Hamels averaged 2.26 walks per nine innings from 2006-12, which ranked 15th out of 103 qualifying pitchers in baseball in that span. His 3.76 strikeout-to-walk ratio ranked fifth, behind Halladay (5.04), Dan Haren (4.43), Cliff Lee (4.26) and Zack Greinke (3.80).

But Hamels could not find the strike zone Friday. The hot, humid weather had him changing his jersey and undershirt twice during the game, and he said the humidity made it difficult for him to grip the ball.

"I tried to force the issue, but it didn't work," Hamels said. "I'm hoping I don't have to do that ever again, but I'm going to have to learn from it and make those adjustments. It's not the last time it's ever going to be humid."
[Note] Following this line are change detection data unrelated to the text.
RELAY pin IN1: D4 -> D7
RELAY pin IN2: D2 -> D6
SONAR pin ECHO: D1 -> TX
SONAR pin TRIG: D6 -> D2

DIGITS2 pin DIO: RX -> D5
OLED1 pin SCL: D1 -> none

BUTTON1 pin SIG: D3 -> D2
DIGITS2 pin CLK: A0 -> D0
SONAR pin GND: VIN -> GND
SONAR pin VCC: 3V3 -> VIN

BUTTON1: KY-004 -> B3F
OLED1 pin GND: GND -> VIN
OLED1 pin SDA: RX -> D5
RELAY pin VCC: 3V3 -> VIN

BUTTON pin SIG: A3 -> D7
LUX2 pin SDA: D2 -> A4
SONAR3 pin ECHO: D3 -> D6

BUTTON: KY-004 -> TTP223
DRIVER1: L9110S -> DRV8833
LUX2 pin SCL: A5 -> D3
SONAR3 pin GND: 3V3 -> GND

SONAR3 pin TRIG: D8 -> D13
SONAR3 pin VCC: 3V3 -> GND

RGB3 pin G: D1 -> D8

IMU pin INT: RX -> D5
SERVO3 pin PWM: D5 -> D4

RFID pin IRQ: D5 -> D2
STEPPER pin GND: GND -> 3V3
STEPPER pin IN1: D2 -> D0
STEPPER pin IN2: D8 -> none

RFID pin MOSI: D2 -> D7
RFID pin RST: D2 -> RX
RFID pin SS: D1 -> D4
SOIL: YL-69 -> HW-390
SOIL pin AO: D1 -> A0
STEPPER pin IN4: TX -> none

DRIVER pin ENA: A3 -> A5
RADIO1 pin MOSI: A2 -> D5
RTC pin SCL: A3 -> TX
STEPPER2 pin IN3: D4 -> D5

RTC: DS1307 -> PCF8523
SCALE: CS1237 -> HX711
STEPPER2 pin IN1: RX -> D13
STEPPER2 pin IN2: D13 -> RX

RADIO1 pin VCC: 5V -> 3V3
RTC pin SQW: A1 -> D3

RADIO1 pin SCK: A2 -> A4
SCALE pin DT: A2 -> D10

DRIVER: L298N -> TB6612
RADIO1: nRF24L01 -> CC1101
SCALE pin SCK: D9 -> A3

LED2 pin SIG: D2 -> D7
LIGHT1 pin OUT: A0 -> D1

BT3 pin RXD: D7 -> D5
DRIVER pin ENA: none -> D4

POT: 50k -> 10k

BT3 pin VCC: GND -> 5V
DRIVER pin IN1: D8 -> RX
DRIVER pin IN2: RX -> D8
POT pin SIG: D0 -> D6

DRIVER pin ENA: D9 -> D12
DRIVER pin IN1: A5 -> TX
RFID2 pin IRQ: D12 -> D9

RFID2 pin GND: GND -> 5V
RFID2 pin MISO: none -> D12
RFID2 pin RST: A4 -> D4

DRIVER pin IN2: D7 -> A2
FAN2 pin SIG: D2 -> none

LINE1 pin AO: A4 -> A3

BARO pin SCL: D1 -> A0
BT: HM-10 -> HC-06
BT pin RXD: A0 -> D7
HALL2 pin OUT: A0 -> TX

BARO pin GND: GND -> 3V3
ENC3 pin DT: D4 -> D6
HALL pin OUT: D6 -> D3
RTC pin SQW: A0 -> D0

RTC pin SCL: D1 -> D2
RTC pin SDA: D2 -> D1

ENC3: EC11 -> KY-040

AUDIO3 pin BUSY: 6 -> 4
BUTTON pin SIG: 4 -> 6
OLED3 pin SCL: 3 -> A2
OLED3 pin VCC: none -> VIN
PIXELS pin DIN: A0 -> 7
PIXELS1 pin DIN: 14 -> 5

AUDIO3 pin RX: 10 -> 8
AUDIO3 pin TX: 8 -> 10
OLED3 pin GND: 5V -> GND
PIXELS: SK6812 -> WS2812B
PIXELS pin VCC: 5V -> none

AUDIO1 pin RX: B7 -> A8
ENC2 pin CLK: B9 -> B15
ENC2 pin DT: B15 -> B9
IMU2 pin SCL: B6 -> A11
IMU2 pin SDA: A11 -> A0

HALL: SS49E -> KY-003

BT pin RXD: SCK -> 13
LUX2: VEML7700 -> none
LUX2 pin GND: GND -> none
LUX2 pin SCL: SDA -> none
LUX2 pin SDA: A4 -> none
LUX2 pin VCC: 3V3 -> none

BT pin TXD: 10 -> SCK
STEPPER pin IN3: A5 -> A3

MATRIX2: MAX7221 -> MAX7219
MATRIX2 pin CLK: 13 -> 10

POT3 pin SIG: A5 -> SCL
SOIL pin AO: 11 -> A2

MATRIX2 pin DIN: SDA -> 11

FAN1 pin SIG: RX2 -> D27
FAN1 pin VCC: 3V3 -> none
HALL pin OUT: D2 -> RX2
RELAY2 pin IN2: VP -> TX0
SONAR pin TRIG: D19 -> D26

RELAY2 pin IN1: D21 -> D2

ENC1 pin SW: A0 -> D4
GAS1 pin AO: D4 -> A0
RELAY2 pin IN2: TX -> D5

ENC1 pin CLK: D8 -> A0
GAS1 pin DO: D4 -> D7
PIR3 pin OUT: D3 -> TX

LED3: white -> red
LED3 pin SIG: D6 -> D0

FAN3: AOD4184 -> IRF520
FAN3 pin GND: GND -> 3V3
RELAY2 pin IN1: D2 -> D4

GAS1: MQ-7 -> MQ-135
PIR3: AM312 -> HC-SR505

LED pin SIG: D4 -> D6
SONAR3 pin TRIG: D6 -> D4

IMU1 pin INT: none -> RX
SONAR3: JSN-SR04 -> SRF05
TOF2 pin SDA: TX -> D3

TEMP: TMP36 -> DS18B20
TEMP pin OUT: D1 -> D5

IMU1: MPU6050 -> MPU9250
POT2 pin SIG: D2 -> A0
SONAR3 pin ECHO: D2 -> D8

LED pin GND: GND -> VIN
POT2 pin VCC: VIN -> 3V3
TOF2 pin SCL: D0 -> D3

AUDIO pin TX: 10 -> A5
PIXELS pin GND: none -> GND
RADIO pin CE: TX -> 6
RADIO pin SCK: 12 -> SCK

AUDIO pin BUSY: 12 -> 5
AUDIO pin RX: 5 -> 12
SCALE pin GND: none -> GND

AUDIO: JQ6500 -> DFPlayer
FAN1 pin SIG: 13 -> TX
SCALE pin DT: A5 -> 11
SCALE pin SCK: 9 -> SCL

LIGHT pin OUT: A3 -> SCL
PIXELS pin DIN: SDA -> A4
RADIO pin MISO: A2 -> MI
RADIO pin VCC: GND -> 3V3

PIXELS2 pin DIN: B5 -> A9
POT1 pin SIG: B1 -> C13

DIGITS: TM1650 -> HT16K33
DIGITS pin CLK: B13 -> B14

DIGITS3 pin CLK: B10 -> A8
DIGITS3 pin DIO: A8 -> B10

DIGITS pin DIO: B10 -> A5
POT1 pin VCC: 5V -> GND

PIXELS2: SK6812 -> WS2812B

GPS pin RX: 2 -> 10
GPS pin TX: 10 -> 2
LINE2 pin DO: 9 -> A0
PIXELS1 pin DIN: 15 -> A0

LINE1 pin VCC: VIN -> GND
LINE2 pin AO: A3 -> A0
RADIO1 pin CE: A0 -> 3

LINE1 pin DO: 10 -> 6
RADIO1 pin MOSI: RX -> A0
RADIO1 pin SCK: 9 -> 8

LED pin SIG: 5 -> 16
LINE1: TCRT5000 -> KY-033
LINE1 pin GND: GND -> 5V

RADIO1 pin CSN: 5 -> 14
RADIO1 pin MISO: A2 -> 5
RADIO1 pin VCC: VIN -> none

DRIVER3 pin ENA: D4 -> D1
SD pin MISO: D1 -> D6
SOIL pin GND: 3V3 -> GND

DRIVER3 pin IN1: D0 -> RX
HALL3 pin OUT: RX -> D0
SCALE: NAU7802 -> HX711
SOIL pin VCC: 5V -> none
He walked the bases loaded with two outs in the second inning. He would have finished the inning unscathed, except Phillies third baseman Mike Fontenot let a routine ground ball from Braves starter Ben Sheets roll between his legs to allow a run to score and tie the game at 1. Michael Bourn followed with a single to left to score another run and make it 2-0.

"We got Cole on an off night," Braves third baseman Chipper Jones said. "I don't think I've ever seen him walk [six] in a game. That's very uncharacteristic, but we took advantage of it. The error helped there in the second to kind of get us on top."

Hamels walked Paul Janish with one out in the fourth inning for his fifth walk of the game. It tied a career high. Hamels had walked five batters previously three times, but not since June 2007.

He walked Jason Heyward with one out in the fifth to set a new career high. Jones followed with a ground-rule double to put runners on second and third, and two batters later, Brian McCann crushed a 1-0 fastball to center field for a three-run home run to hand the Braves a 5-1 lead.

McCann has homered in each of the six games he has played against the Phillies this season, becoming the only player to hit a home run in six consecutive games against the club. He is hitting .346 (9-for-26) with six homers and 16 RBIs against them.

The Phillies had nothing going offensively, except for the run they scored in the first inning against Sheets, who entered with a 12-inning scoreless streak, on Shane Victorino's RBI double. Sheets finished six innings with only the one run allowed on six hits, improving to 3-0 on his comeback from Tommy John surgery.

The Phillies had four late-inning comeback victories this week, but they were reminded Friday that the Braves' bullpen is a bit better than the Brewers' bullpen.

"We're going to have to play better than that," Phillies manager Charlie Manuel said. "That's all I can say. We're going to have to play better than that."

Todd Zolecki is a reporter for MLB.com. This story was not subject to the approval of Major League Baseball or its clubs.